We all want to be good at what we do, to be competent and respected and admired. We even spend large amounts of money on things we don’t need in order to show off just how successful we are.
But we don’t just like to be thought of as successful—we also judge others on their degree of success, naturally admiring those with high powered jobs and big bank accounts. We assume those with more accolades, or money, or possessions are better people. We admire a CEO more than a janitor simply because he brings home a huge paycheck and has lots of power. We shouldn’t, but we all too often do.
Bigger is better?
This success-oriented thinking also creeps in in other areas of life, especially when it comes to numbers. Men like big numbers. The bigger and more impressive the number, the more we think it matters. One million must be better than ten thousand, right?

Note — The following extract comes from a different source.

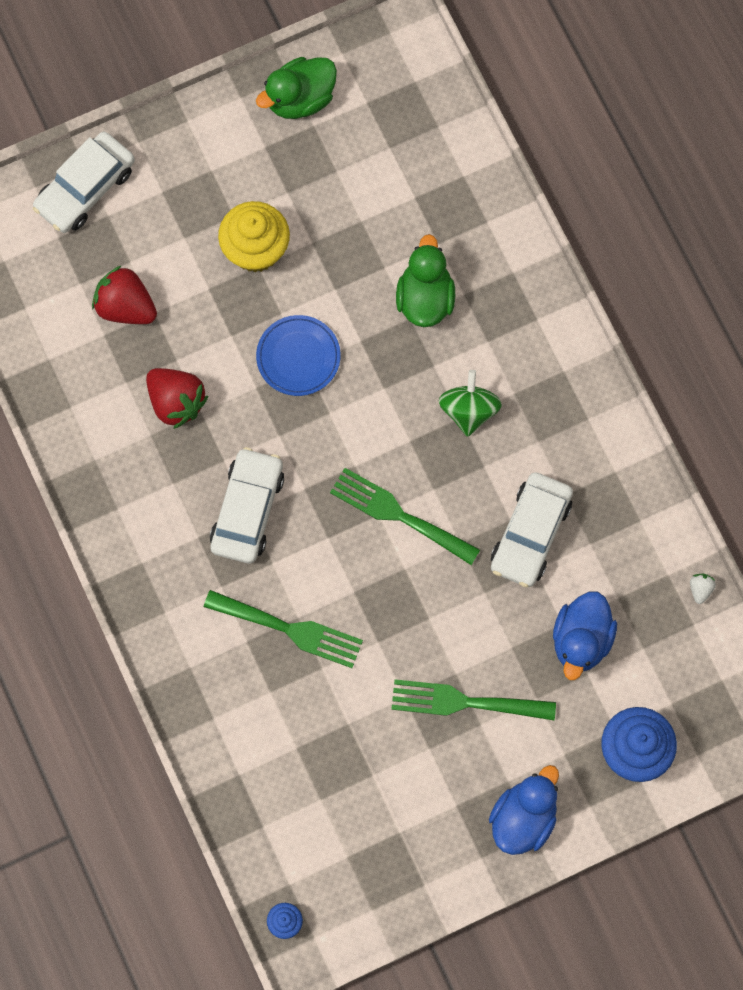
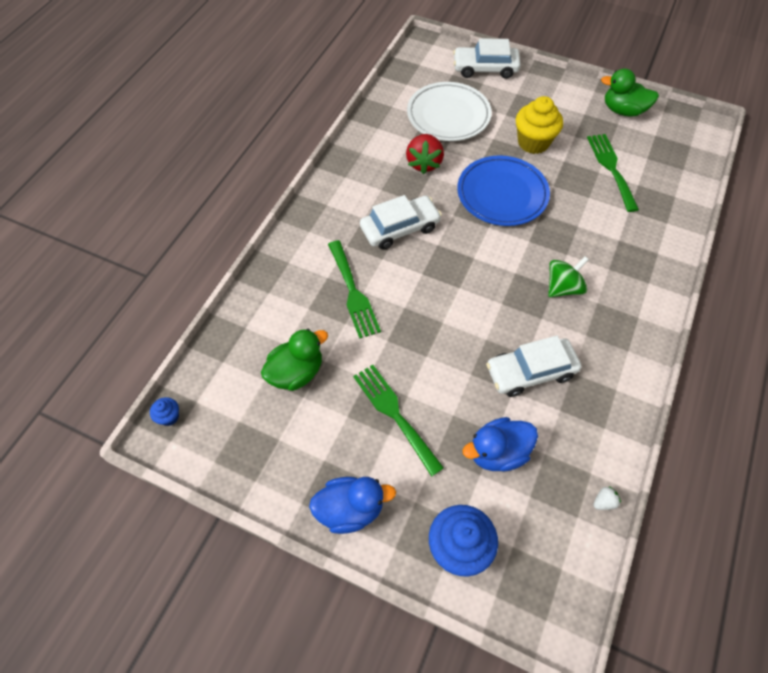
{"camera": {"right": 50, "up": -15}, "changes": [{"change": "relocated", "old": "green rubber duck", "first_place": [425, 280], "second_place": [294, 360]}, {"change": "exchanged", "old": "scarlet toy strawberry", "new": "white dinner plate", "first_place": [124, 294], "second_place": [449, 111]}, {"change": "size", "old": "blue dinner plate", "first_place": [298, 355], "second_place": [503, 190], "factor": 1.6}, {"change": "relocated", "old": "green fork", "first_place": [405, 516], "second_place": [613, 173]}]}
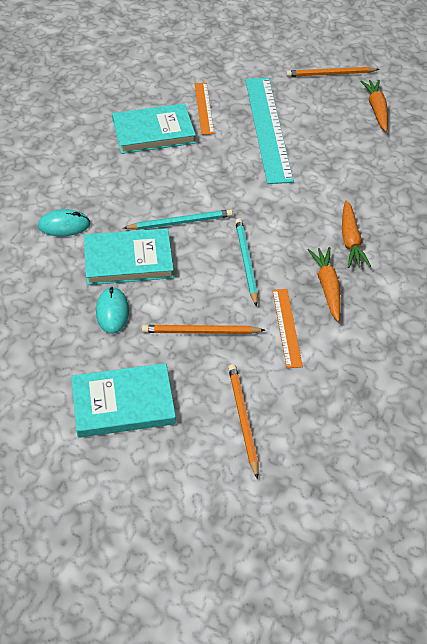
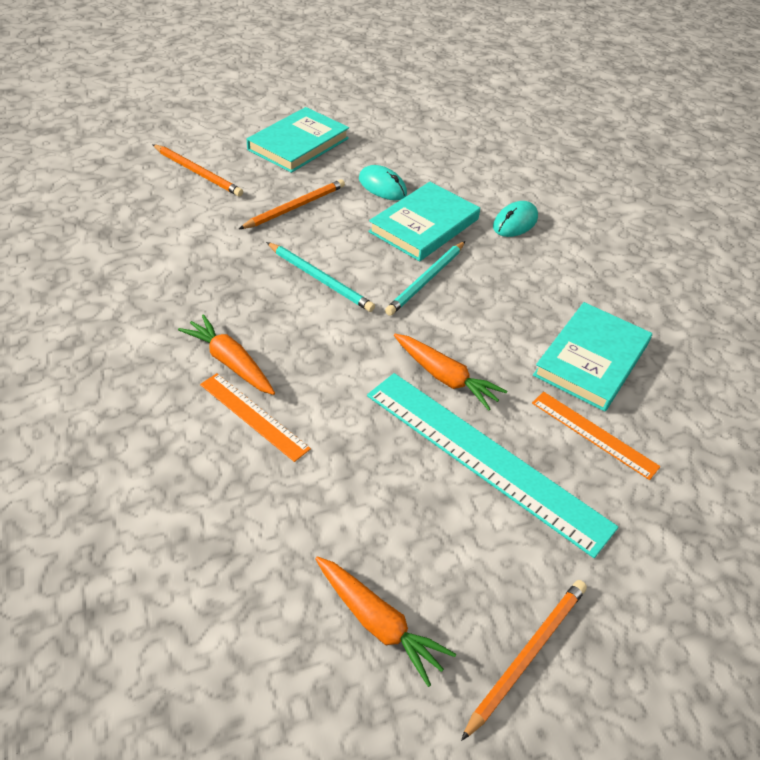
{"camera": {"right": 135, "up": -5}, "changes": [{"change": "relocated", "old": "bright orange measuring stick", "first_place": [287, 328], "second_place": [255, 417]}, {"change": "relocated", "old": "bright orange carrot", "first_place": [324, 284], "second_place": [450, 372]}]}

Even within the Church, it is easy to judge success in terms of numbers. Is your parish growing? How many baptisms took place this year? How big was the collection this week? How many people are involved in your programs?
There’s nothing wrong with statistics, but all too easily it becomes an idolatry of sorts, the only measure of success we care about. Quantity replaces quality, the work of God is treated like a business, and numbers rule the day.
But here’s the thing: When it comes to God’s economy, outward, numerical success means exactly nothing.
We Follow a Failure
I say this with all due reverence, but humanly speaking, Jesus’ earthly life was a complete failure. He didn’t overthrow the Roman government and usher in a glorious earthly kingdom as so many had hoped. He didn’t make friends with the powerful and influential. He didn’t win many to the truth of the Gospel. Quite the opposite. He was despised and rejected almost everywhere he went.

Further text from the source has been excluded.